1 La cessione da parte di un imprenditore agricolo di un terreno, divenuto edificabile, non rientra (avendo detto terreno perduto la qualità di bene strumentale, cioé di bene relativo all'impresa) tra le operazioni imponibili di cui all'art. 1 d.P.R. n. 633/72, e pertanto non va assoggettata ad Iva, ma all'imposta (proporzionale) di registro (Cass. 09-04-2014 n. 8327 sez. T).

2 Avendo il terreno "assunto il carattere di suolo destinato alla edificazione, così perdendo la qualità di bene strumentale cioè di bene relativo all’impresa, come desumibile dal coordinato disposto degli artt. 54 e 40 del T.U.I.R. (D.P.R n. 917 del 1986)", detto bene è "uscito dalla tipologia degli atti soggetti ad IVA considerati dal D.P.R n. 633 del 1972, art. 2". La determinazione dell'imprenditore di escludere il bene (trasformatosi, per effetto di modifica del piano regolatore, in area destinata all'edificazione) dalla sua organizzazione, in linea con la sua mutata valenza economica, ha infatti tolto "in via definitiva" ad esso "il carattere originario di bene strumentale", con conseguente assoggettamento del relativo atto di cessione all'imposta di registro. Pertanto il trasferimento di un terreno dapprima agricolo poi divenuto edificabile per successiva modifica del piano regolatore deve considerarsi fuori del campo di applicazione dell’lVA (Cass. 06-06-2016 n. 11600 sez. T).

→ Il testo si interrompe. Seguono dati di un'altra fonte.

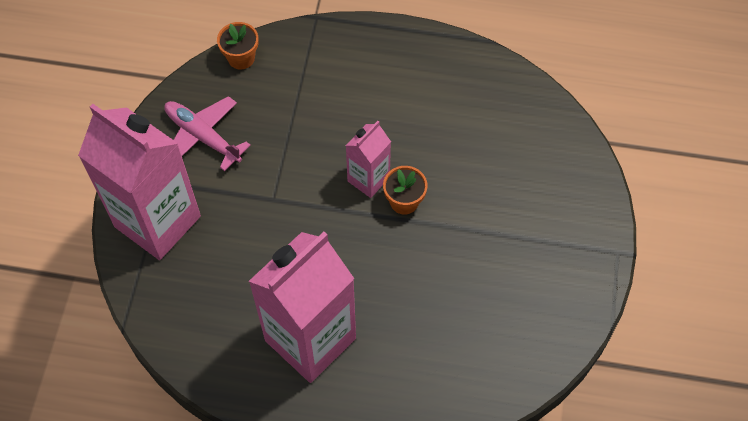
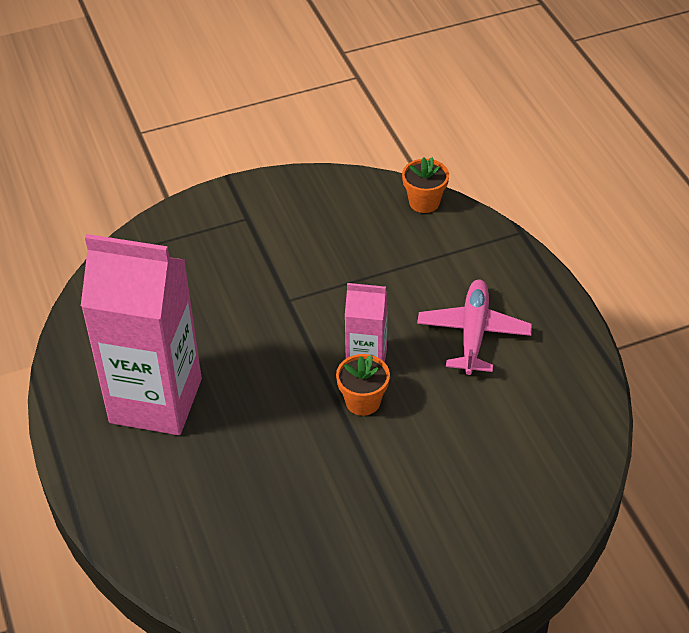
camera: 60 degrees right, 15 degrees down
(157, 221) = (204, 233): pink carton -> none
(203, 136) = (316, 218): pink plane -> pink plane (473, 333)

3 L'operazione di cessione a titolo oneroso di terreni agricoli, divenuti successivamente edificabili, è soggetta ad IVA nella misura in cui gli stessi partecipino all'attività agricola del soggetto cedente; nesso di strumentalità, questo, che va acclarato caso per caso, tenuto conto dell'inserimento del bene nell'organizzazione dell'attività produttiva. Tale assunto è stato precisato dalla risposta del MEF (riunione del 19 gennaio 2017 della VI Commissione Finanze) all’interrogazione n. 5-10314, sull’assoggettabilità alla sola imposta di registro in misura proporzionale della cessione a titolo oneroso, da parte di un'impresa agricola, di terreni agricoli che abbiano acquisito destinazione edificatoria. La cessione di tali terreni, infatti, deve ritenersi inerente all'esercizio dell'impresa agricola, essendo strumentali all'esercizio dell'impresa stessa, in quanto la nozione di esercizio d'impresa non può essere limitata alla produzione o allo scambio dei soli beni oggetto dell'attività produttiva, ma deve comprendere anche le cessioni dei beni strumentali, in quanto questi ultimi sono considerati beni relativi all'impresa.

4Secondo la risoluzione n. 54/2007, ai fini dell'assoggettabilità a Iva occorre che si verifichino le due seguenti condizioni:

  • il terreno da cedere deve essere totalmente edificabile

  • il terreno deve essere stato utilizzato dal cedente nell'ambito della propria attività di produttore agricolo.

In definitiva, il trasferimento di un terreno edificabile da parte di un imprenditore agricolo che non lo utilizzi nell'esercizio della propria attività produttiva, non sarà assoggettato ad IVA ma sconterà le imposte di registro, ipotecaria e catastale in misura proporzionale previste per l'ipotesi di trasferimento di terreni non agricoli da privati.